Washington, 26 October 1998 (RFE/RL) -- A new Polish law requiring parliamentarians and other senior officials to declare whether they worked with communist-era security forces appears likely to spark demands for similar legislation in other post-communist states.
And even if no other country actually takes this step, the Polish legislation by itself almost certainly will reignite debates across this region about how these countries can overcome their communist past and move to a post-communist future.
On Thursday, Polish President Aleksander Kwasniewski signed a new law that will require all senior officials, parliamentary deputies and judges to declare whether they worked with communist-era security organs.
Under the terms of the new law, those who acknowledge that they did so will not be forced out of public life as some had wanted. But those who do not acknowledge such involvement and are subsequently found to have lied will face fines and a 10-year ban from such posts in the future.
Kwasniewski -- himself an ex-communist -- had opposed the law, arguing that it undermined the rights of individual citizens and could lead to a witch hunt among current officials. But he said he had no choice but to sign it after the country's highest court found the legislation to be constitutional.
Immediately after the collapse of communism in Eastern Europe and in the post-Soviet states, many democrats demanded that those who worked with communist security organs or even who served as senior officials in the communist state should not be able to occupy any position of public trust.
Indeed, many democrats and reformers argued that their countries could move into the democratic future only if they squarely faced the evils of the past and excluded those most directly involved from any senior posts in the future.
Such demands for de-communization of these societies were modeled on the de-Nazification effort in Germany after World War II. At that time, occupation forces excluded from public life senior Nazi political and security officials in order to allow Germany to put its fascist past behind it.
But if this de-Nazification effort enjoyed broad support both in Germany and abroad, the proposals in 1989 and 1991 for the exclusion of communists and security officials from political life ran into serious opposition on three grounds.
First, many in these countries and abroad recognized that communism had been in power far longer and involved far more people.
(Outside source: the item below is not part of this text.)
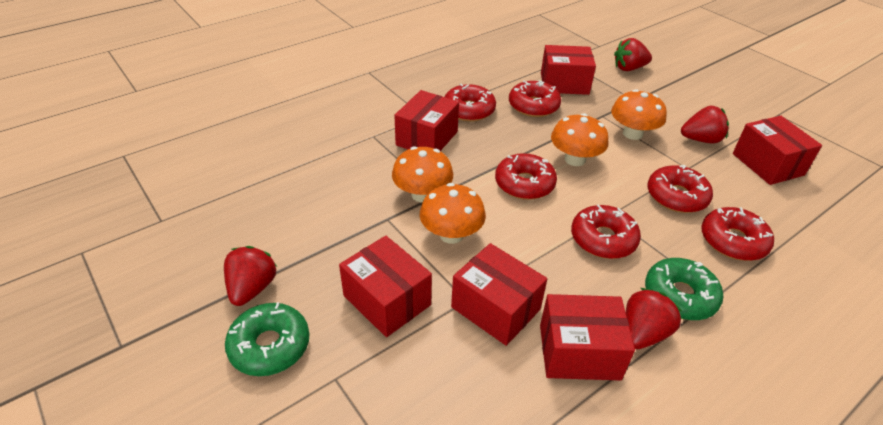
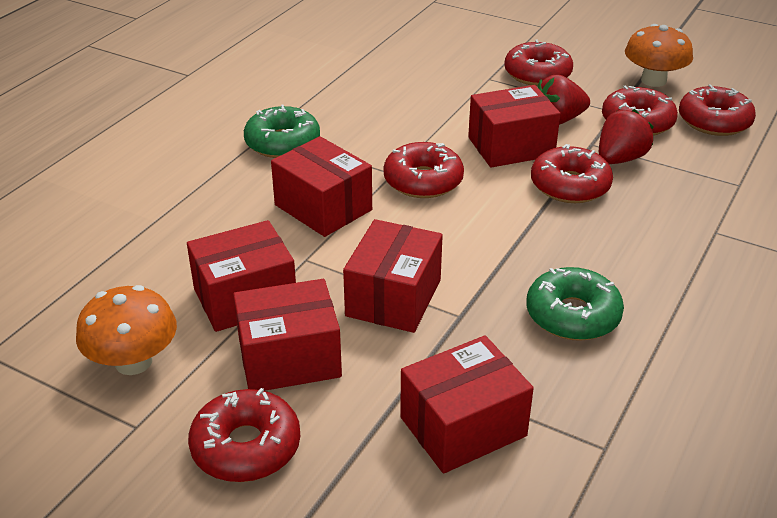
orange mushroom: 4 -> 2
red strawberry: 4 -> 2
Any effort at lustration would thus affect far more people and could destabilize these countries at precisely the time when they needed stability in order to make the transitions to democracy and free markets.
Second, many in both places were concerned that charges of complicity with communism or with communist-era security organs would be used selectively and politically, against ethnic Russians in the post-Soviet non-Russian countries and against other minorities in ways that would inevitably be unfair.
And third, many pointed out that communists and even security officials often had taken the lead in overthrowing communism and thus should be rewarded for their courage rather than punished for having been members of these organizations in the past.
For all these reasons, earlier efforts to promote lustration legislation attracted the fire of political leaders both in these countries and abroad. When the Czech government passed a lustration law, many there and in the West criticized it. And when Baltic governments took up the issue, both Russia and the West did what they could to block it.
But several features of the new Polish law may help to power a new round of demands for such legislation elsewhere. Like the South African reconciliation commissions with which it has been compared, the Polish law does not directly punish anyone who owns up to his past actions and leaves any political judgment of the honest to the voters.
In addition, it targets only those who were involved in the security organs, often the most noxious part of the communist system, and not those who were members of the communist party or served in the party state.
And finally, the Polish law creates a series of special institutions to ensure that the process of vetting the declarations of current officials will be transparent and that the legal and constitutional rights of all individuals will be protected by the courts.
Given these arrangements, far fewer people either in these countries or elsewhere are likely to object to a system that may help these countries to deal with their pasts and thus face the future with renewed confidence.